The original plan involved the possibility of camping at the glacier, but with rain on the forecast, that was cancelled as I didn’t want to drive the rough dirt road in the rain. As I arrived back in the Stewart, it started pouring rain. It was getting late and I really didn’t want to camp in my tent… During my earlier explorations, I had noticed the Ripley Creek Inn, which was located in a few of the older buildings and looked like a cool place to stay. Despite my late arrival, they did have one room available for the night. It was nice to sleep in the bed for the first time in 2 weeks, and the Inn was quite interesting. The inside was recently renovated, but the hallways and exterior had a feeling of history and remoteness to them.
I went out for dinner at the Bitter Creek Cafe, which was in another old building. The interior was all original, and looked like it hadn’t changed in many years. Old wooden floors, aged wood beams across the roof, interesting historical items in the corners, and black and white pictures all over the walls. Then I went food shopping since I was low on supplies. The grocery store was interesting, as there were many shelves that only had a few items on them, and others that were empty. This was a bit of a trend as I went further north.
The morning came, it was still raining, and there was nothing but rain on the forecast for the next 3 days. I asked about staying for another night at the Inn, but they were full. Everything was pointing to my time in Stewart being over, but I lingered. There was a magic to this place that I didn’t want to leave behind just yet. The hotel had given me a coupon for breakfast at the Toastworks Cafe. I’m not usually a breakfast guy, but with the rain falling outside, it was my best option. The toastworks was another old building full of old stuff and pictures. I sat down by the window with a cup of coffee and watched the traffic go by. It was a Saturday morning, and from the snippets of conversation I heard, I gather the place was full of locals. So here I was, in this old, historical mining town, way out in the middle of nowhere, drinking coffee, just passing the time. I’m not sure how long I sat there, but I had 3 cups of coffee….I really didn’t want to leave. It was just so calm and peaceful, yet alive and full of history and feeling.
I wandered through a few of the gift shops and talked with some locals, then spent some time on the boardwalk by the canal…which still felt old and weathered. The mountains were wreathed with clouds. All the while, it was softly raining. I left around noon.

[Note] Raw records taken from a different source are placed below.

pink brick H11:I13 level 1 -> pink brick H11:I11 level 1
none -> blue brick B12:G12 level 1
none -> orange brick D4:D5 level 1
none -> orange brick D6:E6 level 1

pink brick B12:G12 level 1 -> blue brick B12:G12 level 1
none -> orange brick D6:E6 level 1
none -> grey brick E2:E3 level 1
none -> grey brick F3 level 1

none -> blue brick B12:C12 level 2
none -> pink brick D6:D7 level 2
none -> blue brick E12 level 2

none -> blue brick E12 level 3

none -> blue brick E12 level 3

My time in Stewart was filled with rain and clouds…I don’t think the sun poked through the clouds at all. Yet, my memories of Stewart are some of my favourite from the road trip. I don’t think I would have experienced it the same way if it had been filled with sunshine. I certainly wouldn’t have stayed at the Ripley Creek Inn, I wouldn’t have spent time relaxing with some coffee at the toastworks, and I probably wouldn’t have slowed down enough to really take in the magic.

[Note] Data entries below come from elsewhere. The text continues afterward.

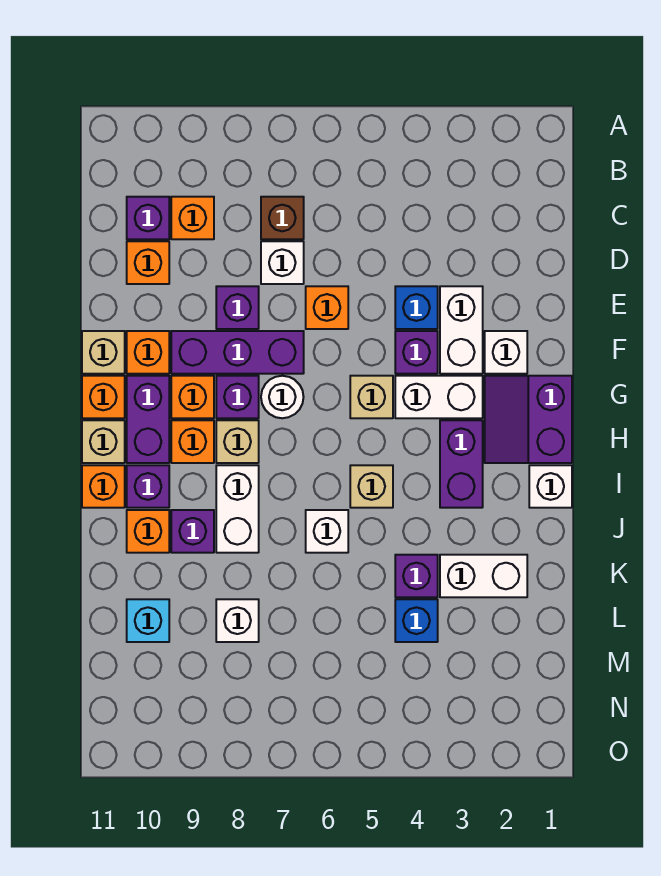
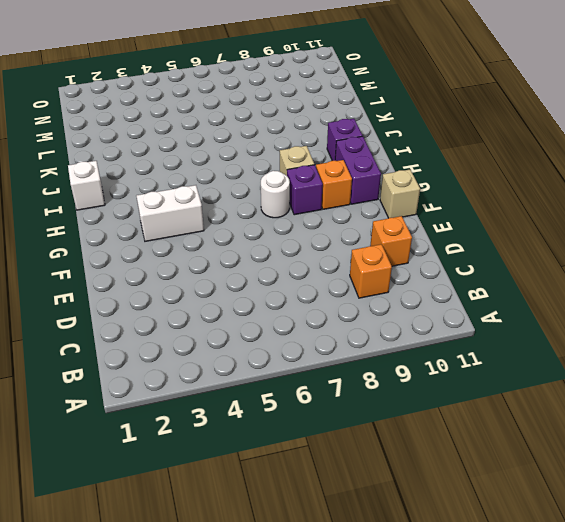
none -> brown brick C7 level 1
none -> purple brick C10 level 1
none -> white brick D7 level 1
none -> white brick E3:F3 level 1

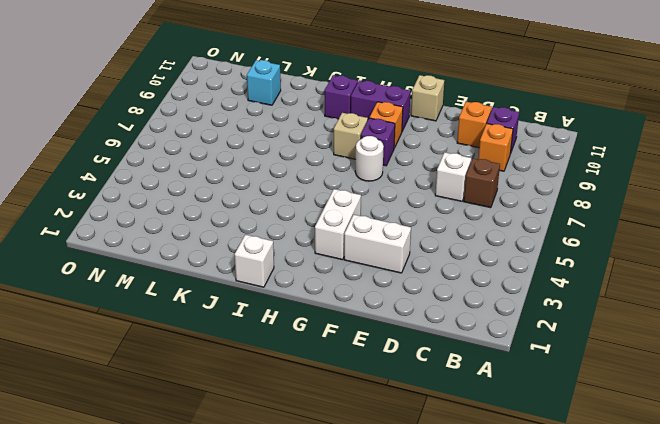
none -> blue brick E4 level 1
none -> orange brick E6 level 1
none -> purple brick E8 level 1
none -> white brick F2 level 1

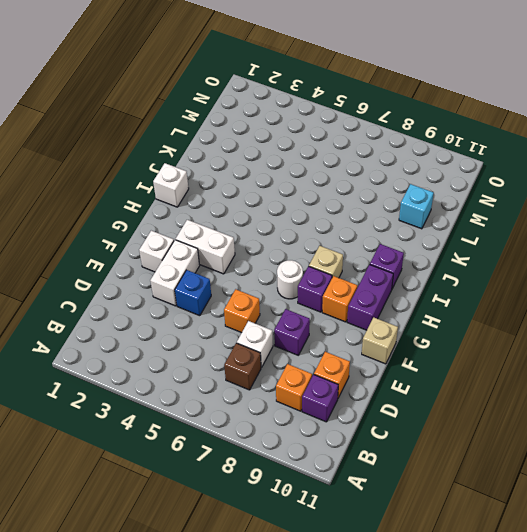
none -> purple brick F4 level 1
none -> purple brick F7:F9 level 1
none -> orange brick F10 level 1
none -> purple slope G1:H2 level 1 top 1

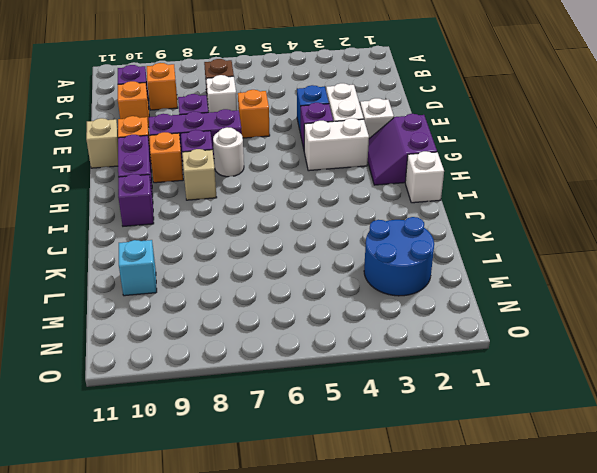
blue round brick L2:M3 level 1 -> none
none -> tan brick G5 level 1
none -> orange brick G11 level 1
none -> purple brick H3:I3 level 1
none -> orange brick H9 level 1

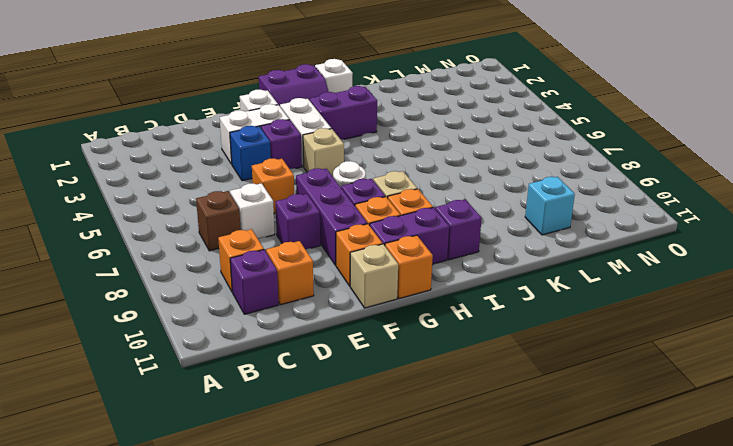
none -> tan brick H11 level 1
none -> tan brick I5 level 1
none -> white brick I8:J8 level 1
none -> orange brick I11 level 1

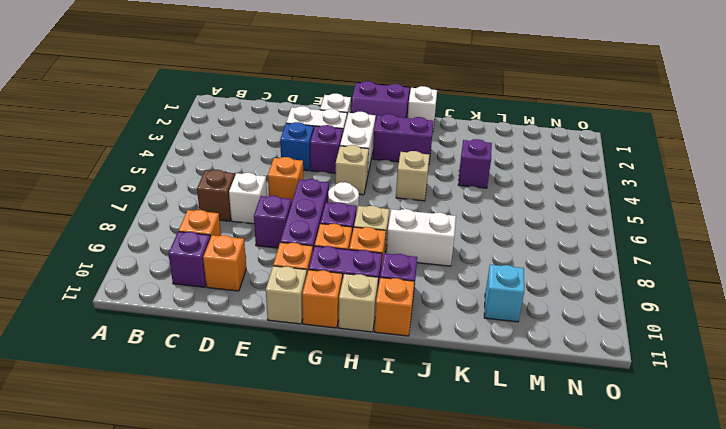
none -> white brick J6 level 1
none -> purple brick J9 level 1
none -> orange brick J10 level 1
none -> white brick K2:K3 level 1

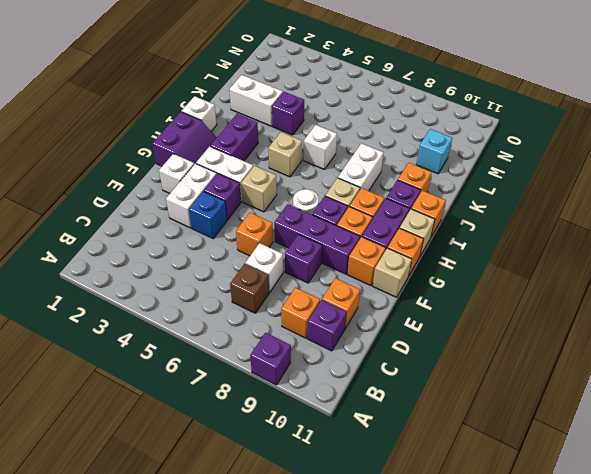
purple brick A9 level 1 -> purple brick J9 level 1
none -> blue brick L4 level 1
none -> white brick L8 level 1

Rainy days on the road don’t always turn out this well. Sometimes they are just trials, that seem to have no redeeming points. But other times, the rain is exactly what is needed. Life can be like this too. Sometimes we need our plans to be interrupted, so that we are forced to go in a different direction. I’m sure when it rains on the road or in life, that God has a plan and needed to stop us in our tracks, so that we could see the other fork in the road.